Paru en 1945, récompensé immédiatement par un le Prix de la
Critique, « Education européenne » fut le premier roman de Romain
Gary, auteur prolifique et polymorphe et qui aima à se cacher derrière de
multiples identités dont la plus célèbre fut celle d’Emile Ajar qui lui valut
un second prix Goncourt avec « La vie devant soi ».
Ecrit pendant la guerre alors que Gary était lui-même engagé
dans la Résistance auprès du Général de Gaulle ce qui lui valut d’occuper après
la Libération de nombreux postes en vue dans la diplomatie, ce roman constitue
un témoignage de l’intérieur de l’horreur de la guerre et des faits de
résistance des Partisans polonais. Sartre considérait d’ailleurs ce roman comme
le meilleur témoignage de son temps sur la résistance.

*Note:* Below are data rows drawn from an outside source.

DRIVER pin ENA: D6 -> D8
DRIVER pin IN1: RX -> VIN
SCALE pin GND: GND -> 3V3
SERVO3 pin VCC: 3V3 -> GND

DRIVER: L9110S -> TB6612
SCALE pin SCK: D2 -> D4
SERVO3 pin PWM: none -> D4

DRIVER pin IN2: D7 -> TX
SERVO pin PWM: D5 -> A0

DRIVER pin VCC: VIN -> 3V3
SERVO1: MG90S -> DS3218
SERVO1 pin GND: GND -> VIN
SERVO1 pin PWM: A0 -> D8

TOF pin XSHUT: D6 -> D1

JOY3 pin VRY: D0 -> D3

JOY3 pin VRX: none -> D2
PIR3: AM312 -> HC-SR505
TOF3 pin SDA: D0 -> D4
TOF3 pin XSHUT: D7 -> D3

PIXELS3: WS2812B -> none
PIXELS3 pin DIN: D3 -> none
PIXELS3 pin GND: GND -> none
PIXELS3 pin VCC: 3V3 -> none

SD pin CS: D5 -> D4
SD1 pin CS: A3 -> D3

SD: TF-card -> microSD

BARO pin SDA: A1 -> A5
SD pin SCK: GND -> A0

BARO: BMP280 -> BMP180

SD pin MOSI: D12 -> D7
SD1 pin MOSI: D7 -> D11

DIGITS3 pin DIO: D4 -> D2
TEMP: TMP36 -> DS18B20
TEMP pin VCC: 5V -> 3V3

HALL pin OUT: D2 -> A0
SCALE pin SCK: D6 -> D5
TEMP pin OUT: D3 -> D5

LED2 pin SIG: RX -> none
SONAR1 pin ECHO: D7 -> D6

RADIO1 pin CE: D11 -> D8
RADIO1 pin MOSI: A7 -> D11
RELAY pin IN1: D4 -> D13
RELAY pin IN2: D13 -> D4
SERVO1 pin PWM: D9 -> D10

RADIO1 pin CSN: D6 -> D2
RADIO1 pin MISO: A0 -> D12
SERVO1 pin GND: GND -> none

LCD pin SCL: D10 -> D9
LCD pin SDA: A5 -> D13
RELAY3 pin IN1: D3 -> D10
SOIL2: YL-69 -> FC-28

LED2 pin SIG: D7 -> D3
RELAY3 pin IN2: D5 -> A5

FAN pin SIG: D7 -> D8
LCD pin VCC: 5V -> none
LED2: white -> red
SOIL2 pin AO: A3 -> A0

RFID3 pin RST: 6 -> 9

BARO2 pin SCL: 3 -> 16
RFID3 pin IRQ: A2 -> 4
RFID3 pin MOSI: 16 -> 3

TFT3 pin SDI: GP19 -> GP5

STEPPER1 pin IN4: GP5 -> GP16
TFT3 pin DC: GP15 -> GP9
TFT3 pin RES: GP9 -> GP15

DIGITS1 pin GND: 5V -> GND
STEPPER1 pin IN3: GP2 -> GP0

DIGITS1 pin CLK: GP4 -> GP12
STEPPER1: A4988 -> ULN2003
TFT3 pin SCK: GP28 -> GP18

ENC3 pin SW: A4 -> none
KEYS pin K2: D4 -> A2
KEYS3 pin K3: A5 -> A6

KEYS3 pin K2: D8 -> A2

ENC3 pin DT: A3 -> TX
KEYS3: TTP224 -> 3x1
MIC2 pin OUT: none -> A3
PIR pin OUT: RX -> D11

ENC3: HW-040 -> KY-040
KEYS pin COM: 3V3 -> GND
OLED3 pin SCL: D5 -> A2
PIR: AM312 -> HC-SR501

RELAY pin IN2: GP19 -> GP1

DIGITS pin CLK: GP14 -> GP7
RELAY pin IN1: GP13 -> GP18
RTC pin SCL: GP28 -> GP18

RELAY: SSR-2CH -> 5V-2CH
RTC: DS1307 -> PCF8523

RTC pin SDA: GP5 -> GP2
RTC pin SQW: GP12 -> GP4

Etre un héros n’est pas en soi glorieux. En choisissant de
rejoindre les petits groupes de partisans qui hantaient les forêts polonaises
et harcelaient sans relâche les troupes allemandes en route vers le front russe
qui buttait sur Stalingrad qui ne cédait point, c’est la précarité que l’on
choisissait d’abord.
Précarité d’un habitat fait de branchages qui tapissaient
des trous creusés et dissimulés dans la terre, précarité de santé aussi bien
entendu car, lorsque les quelques sacs de patates plus ou moins extorqués aux
paysans venaient à s’épuiser c’est de racines, de glands ou de simple neige
fondue qu’il fallait se résoudre à se nourrir.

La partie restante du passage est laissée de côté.